This paper incorporated experiential expertise through external consultation with 12 professionals including lived experience advocates/experts (3), public sector professionals (5), and government consultants (4). These consultations validated desktop review findings and provided insights on challenges, emerging practices, and recommendations. The consultation group offered diverse perspectives from those who participate in, design, and facilitate participatory processes in government settings, ensuring findings reflected real-world practice experiences.
This paper drew on practice wisdom through consultation with professionals holding "practice-based knowledge of and skills in designing and facilitating participatory processes." The external consultation validated desktop findings with real-world insights from practitioners who had direct experience administering participatory processes in government. The paper emphasizes the importance of technical experts with practice-based expertise and highlights the need to learn from public sector professionals who have evolved their understanding through working with external experts.
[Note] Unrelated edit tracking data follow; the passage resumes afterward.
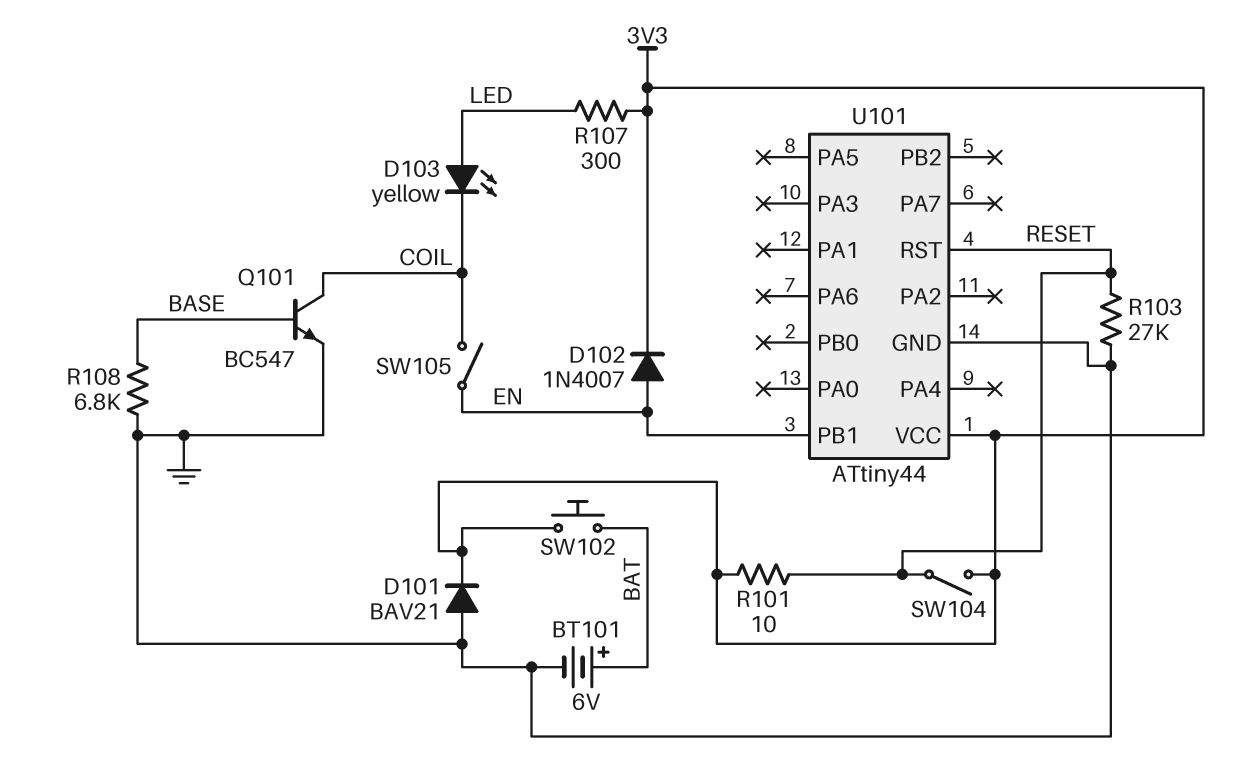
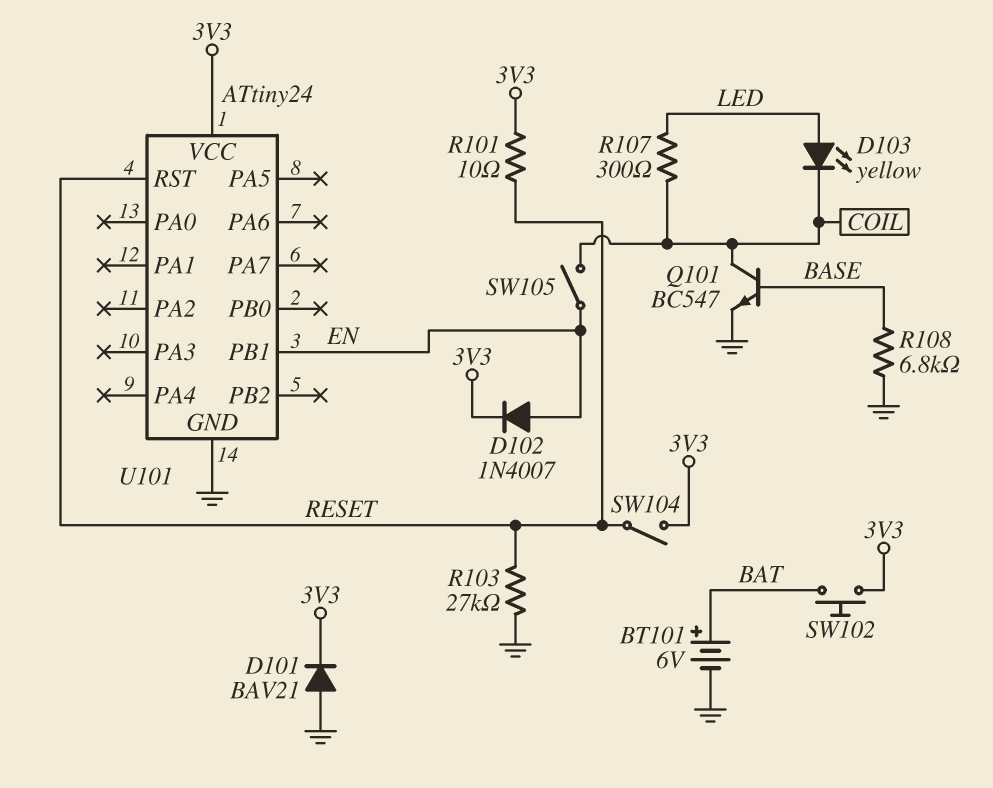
R107: 300 (3V3, LED) -> 300 (COIL, LED)
U101: ATtiny44 -> ATtiny24

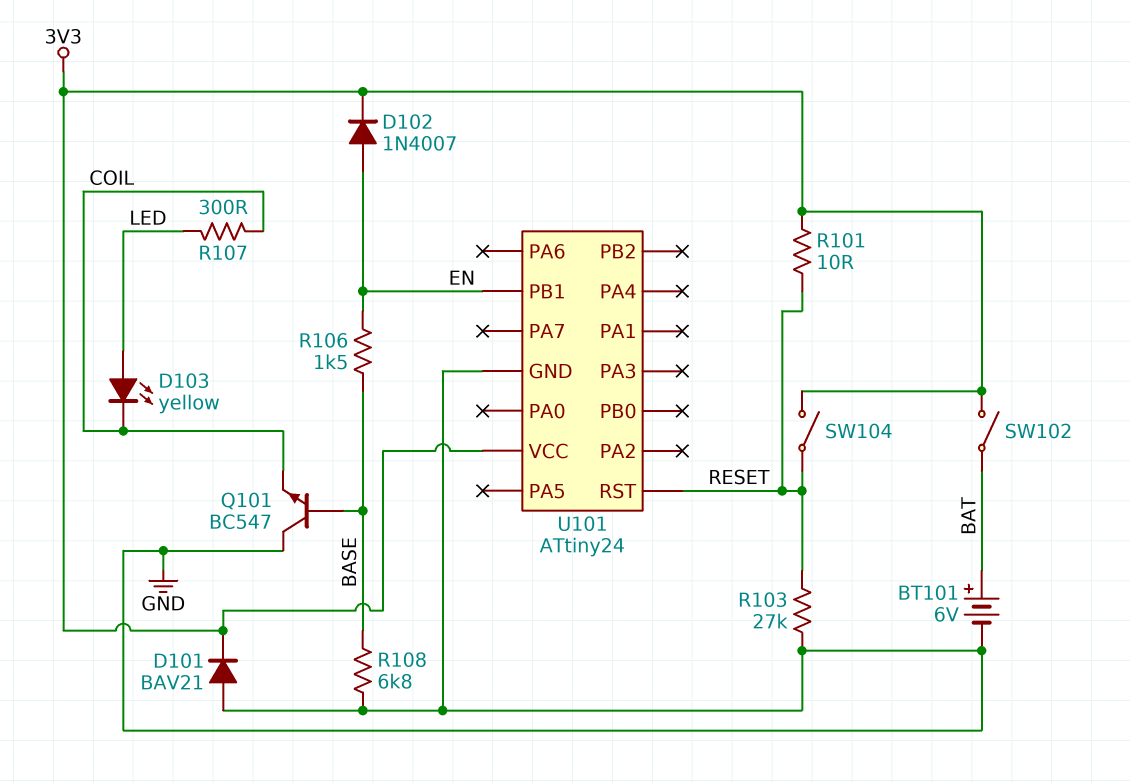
Q101: NPN BC547 (B BASE, C COIL, E GND) -> NPN BC547 (B BASE, C GND, E COIL)
R106: none -> 1.5k (BASE, EN)
SW102: button (3V3, BAT) -> switch (3V3, BAT)
SW105: switch (COIL, EN) -> none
This paper was based on a systematic desktop review of 43 academic and grey literature sources published 2014-2024, plus 13 public sector frameworks across Commonwealth and jurisdictional governments. The review identified limited summative evaluation of participatory frameworks' impact, noting widespread lack of evidence demonstrating participation improves policy outcomes. The paper highlighted needs for robust monitoring, evaluation methods, and practice-based evidence to assess effectiveness and build public sector capability.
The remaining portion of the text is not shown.